# Need help programming my remote...



## bubbagumper6 (Aug 14, 2010)

I'm usually pretty good at doing this kind of stuff but for the life of me I can't get my remote to program correctly. I have a Samsung TV and an Onkyo stereo receiver, so the only signals I need to send to the TV are power on/off. The volume & mute go to the Onkyo receiver. I tried programming AV1 to be the receiver and the code 31805 seemed to work, I can control the receiver but only when the little switch is set to AV1. When I put it back to the directv logo it won't control the receiver. I tried the 993, the vol down, and select adjustments, but none of them seemed to do what I needed...Every time I put it back to the directv symbol it would send the volume commands to the tv. Any advice?


----------



## matt (Jan 12, 2010)

There is a lock AV1 volume option somewhere in the remote options. It has been too long since I have done it, I can't tell you exactly where, but that is what you are looking for.


----------



## armchair (Jul 27, 2009)

With slider at AV1, the mute/select 'till flash, 993, select should control AVR volume when returned to Directv mode.

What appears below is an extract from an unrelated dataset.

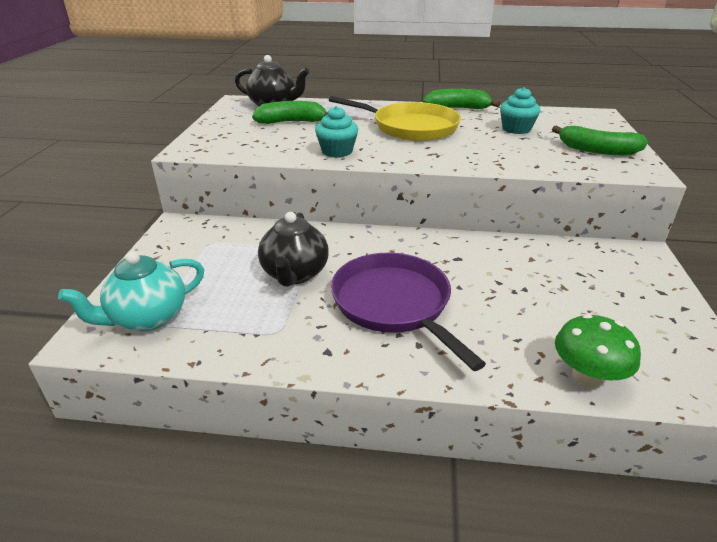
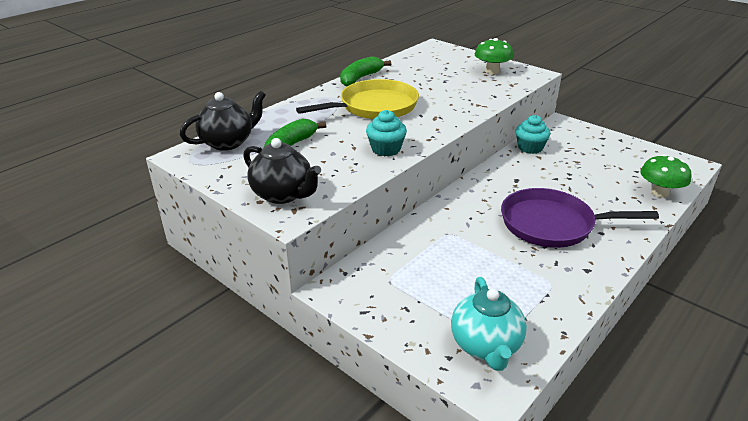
camera: 55 degrees left, 0 degrees up
(295, 274) = (480, 252): black teapot -> black teapot (283, 194)
(516, 129) = (427, 77): turquoise cupcake -> turquoise cupcake (530, 148)
(597, 150) = (492, 71): green banana -> green mushroom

If not, slide to TV and mute/select 'till flash, 993, volume down.

In this mode, the AVR, if properly programmed, will be primary for volume and mute. The TV position (only) will work for TV volume and mute.

If you have a RC65RX remote for the 24 series, you can reset the remote using mute/select 981. This will remove AV1, AV2 and TV programmed settings and place remote in default IR mode (If you use the menu to reset the remote, you need to exit and come back in to get to the manufacturer/model device numbers). Then you you can navigate back to menu and program remote. That's where you'll find the remote lock modes. Don't forget to set those before you exit remote setup. If you do forget, the 993 codes above should work if the devices were properly programmed.


----------



## bubbagumper6 (Aug 14, 2010)

Ok I didn't realize you had to do the 993 AND the select during the same program attempt. That fixed the volume problem, but I still can't turn the receiver on/off without changing the slider to the AV1 position and hitting the power button...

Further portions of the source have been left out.